The content of this collection adds significance to everyday activities in a way that’s similar to the subdued, realist short stories of Carol Shields, Lisa Moore or Isabel Huggan. But Flood’s style is more concise, relying on the implied to add meaning to sentences and paragraphs, a technique that’s echoed in the overall structure of many of her stories where sparse, precise and straightforward prose infuses otherwise mundane situations with latent suffering, usually from a character’s past.
The significance of this ongoing, unseen suffering is hinted at in “Wing Nut” when the mother in the story researches local trees and learns that their roots can extend as wide as their branches. This root system remains largely hidden, but “continually grows.” Similarly, many of Flood’s characters are described at times that illustrate how their unaddressed pain has developed, and the events of their stories reveal how they have come to deal with, sublimate or ignore it, while also conveying a sense of its consequences.
Not every story fits neatly into this pattern. While referencing the historic past, “Dog and Sheep” remains in the fictive present as it describes the long trek of a collective group of somewhat clueless tourists, and the story I found most moving, “Open, Close,” describes the protagonist’s grief over the loss of her mother in a way that seems both visible and direct:
Wednesday’s time-table would allow me, if I walked fast, to spend an hour at home by myself. No. Not alone, for Mum filled each cubic inch. I heard her in the kitchen, I did, and ran to meet vacancy. A sound in her bedroom—rushed upstairs. Cried my face raw.
The scale of suffering in these stories also varies greatly, from violent trauma in stories like “Calm” and “Struggle” to bitterness and frustration in others. Next to issues like child abuse and mental illness, it might be tempting to condemn or dismiss the women who hold an intervention over social slights in “Apology,” or the woman in “Going Out” who attacks an old man over a passage in a detective novel. But Flood’s portrayal of urban, first-world characters is consistently (and sometimes painfully) human, which means one can frequently relate to them, even if they aren’t likeable.

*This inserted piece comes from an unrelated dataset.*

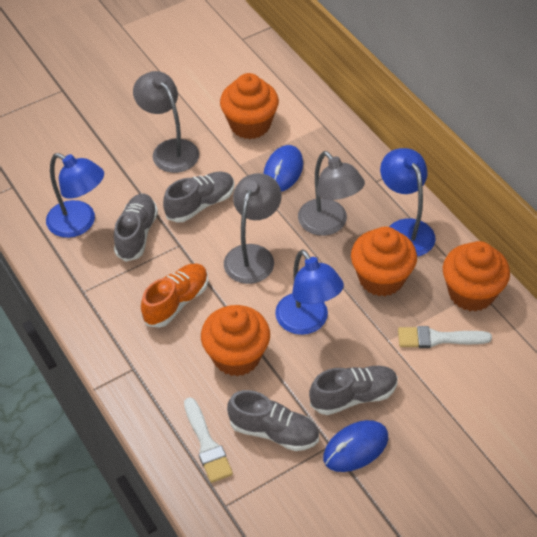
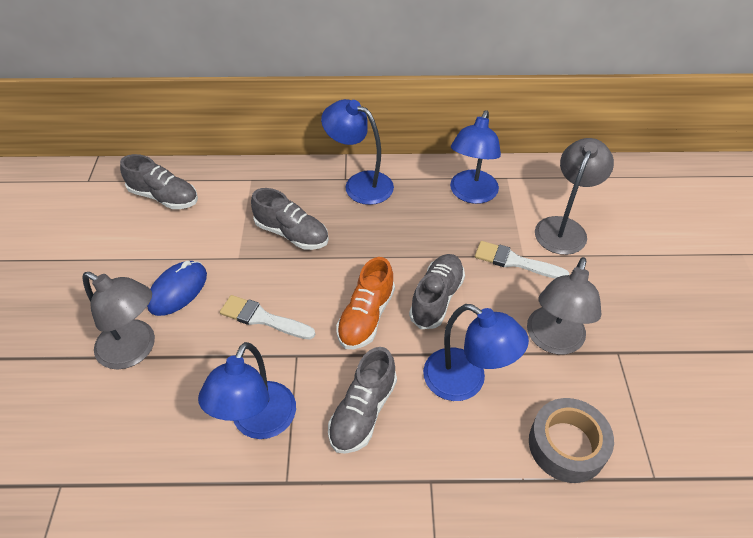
blue lamp: 3 -> 4
blue mouse: 2 -> 1
grey tape: 0 -> 1
orange cupcake: 4 -> 0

What connects these stories is Flood’s remarkable portrayal of the specific, corrosive and lingering effects of problems and inner conflicts that won’t go away. Instead, they surface in common places and every-day activities, and when left unexamined they keep growing—so much so that they can become a habitual part of one’s existence. As Harold, the protagonist in “History Lesson(s),” thinks in the story’s opening paragraph: “Too often, the mind’s engine moves on long-laid rails,” which brings to mind the collection’s very appropriate title, What Can You Do. There’s no clear, obvious answer for any issue described in this collection, but Harold describes one in his own reflections—“Do nothing. Repeat as needed. Hope.” It’s not inspiring, but it’s honest, and like many situations in this collection it might be quite familiar. Thankfully, he also suggests an alternative: act.
Biblioasis | 148 pages | $19.95 | paper | ISBN# 978-1771961769
One Comment
Hello Joanna, and thank you for your thoughtful and enthusiastic review of What Can You Do.
I appreciated very much the way you proposed a kind of overall theme. I hadn’t thought of that — it’s always hard to draw threads together for a miscellany of stories — but you are quite persuasive!
And my thanks also for comments on some stories that most reviewers don’t mention, such as “History Lesson(s)” and “Apology.” To me these crabby contorted people are important.
You’re a good writer, too. Are you at work on a book?